Can knowing the characteristics of each stage of healing help expedite recovery for individuals who are healing after neck and back injuries?
Table of Contents
At each stage, different things happen at the injury site. This means recommended exercises and activity levels will vary depending on how long it’s been since the injury. The stages to know about when healing from a neck or back injury. (Brumitt J., and Cuddeford T. 2015)
Also known as the inflammatory stage, the acute stage occurs during the injury and can continue for 72 hours. The body releases repair chemicals in response to tissue damage, causing inflammation and pain. Symptoms of inflammation, including redness, swelling, pain at rest, and diminished function, are expected. Inflammation and pain during the inflammation stage are caused by the body’s repair chemicals released in response to tissue damage. (Wu, Y. S. and Chen S. N. 2014) The biological reaction decreases mobility so the injured area can rest and heal, but the substances that promote healing also cause pain and swelling. (Shah A. and Amini-Nik S. 2017) Scar tissue also begins to form during the inflammatory stage. (Wilgus T. A. 2020) Initial treatment focuses on reducing pain, swelling, and muscle spasms. Individuals are encouraged to use ice packs, compression, and over-the-counter anti-inflammatory medications like ibuprofen or naproxen. (Duchesne E., Dufresne S. S., and Dumont N. A. 2017)
Inflammation decreases, and new connective tissue and capillaries grow to help repair damaged structures. The subacute phase generates new connective tissue and capillary growth and reduced inflammation. (Brumitt J., and Cuddeford T. 2015) Scar tissue continues to grow during this time, as well. The tissues are still fragile at this stage, stressing the injured area should be limited to when the therapist or doctor is examining or working with the patient. Most physical therapists recommend beginning with gentle movement during the subacute phase and gradually building up the intensity of exercise. Mild isometric and low-intensity exercises are often used. Because activity is restricted, the muscles may seem weak. Depending on the severity of the injury and the type of tissue that was injured (i.e., tendons have less blood circulation and tend to heal more slowly, it can take a few days to several weeks. (Brumitt J., and Cuddeford T. 2015)
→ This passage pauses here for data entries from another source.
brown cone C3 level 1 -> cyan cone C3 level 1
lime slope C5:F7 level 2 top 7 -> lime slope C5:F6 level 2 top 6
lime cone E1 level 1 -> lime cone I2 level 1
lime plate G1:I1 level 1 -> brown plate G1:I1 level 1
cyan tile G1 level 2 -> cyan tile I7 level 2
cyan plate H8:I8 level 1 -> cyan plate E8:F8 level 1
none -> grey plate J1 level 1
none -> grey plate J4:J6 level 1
The inflammation disappears entirely during the chronic or maturation stage of neck or back injury healing. The new collagen fibers build strength, and the wound shrinks. (Brumitt J., and Cuddeford T. 2015) During this stage, pain associated with the injury tends to be limited to the end joint’s range of motion. The first ten weeks of the chronic stage are essential for engaging in exercises that enhance healing and help remodel the fibers so they will function as close as possible to the way they did before the injury. (Azevedo P. S. et al., 2016) Exercises during the ten weeks are important because otherwise, individuals can permanently lose some of their ability to move and function.
After around ten weeks, the scar tissue can permanently change, so re-acquiring strength and flexibility may necessitate surgery or manual release treatment from a physical therapist or chiropractor. During this time, the scar tissue can be remodeled with exercise, meaning that the activities and motions performed on the injured area will affect the formation of new tissue fibers. The chronic stage of healing begins after 21 days and doesn’t end after the 10-week prime time (Brumitt J., and Cuddeford T. 2015). It can continue for quite some time.
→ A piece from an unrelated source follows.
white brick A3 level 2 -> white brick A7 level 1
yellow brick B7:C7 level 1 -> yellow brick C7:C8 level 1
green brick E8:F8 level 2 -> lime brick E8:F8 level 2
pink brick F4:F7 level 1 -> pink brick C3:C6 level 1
Treatment focuses on engaging the injured muscles in light isometric contractions to help align new collagen fibers. Physical therapy helps rebuild mobility, strength, balance, and flexibility and can also help learn about injury and how to recover. A treatment that may also help during these phases is massage therapy. Extended bed rest or immobility can prolong symptoms and delay recovery. Tips to manage pain and recovery:
Most symptoms of back strain or sprain improve in about two weeks. Individuals may need additional treatment if symptoms continue for longer than two weeks. Maintaining exercises will continue to make the body stronger, more flexible, more functional, and pain-free.
Brumitt, J., & Cuddeford, T. (2015). CURRENT CONCEPTS OF MUSCLE AND TENDON ADAPTATION TO STRENGTH AND CONDITIONING. International journal of sports physical therapy, 10(6), 748–759.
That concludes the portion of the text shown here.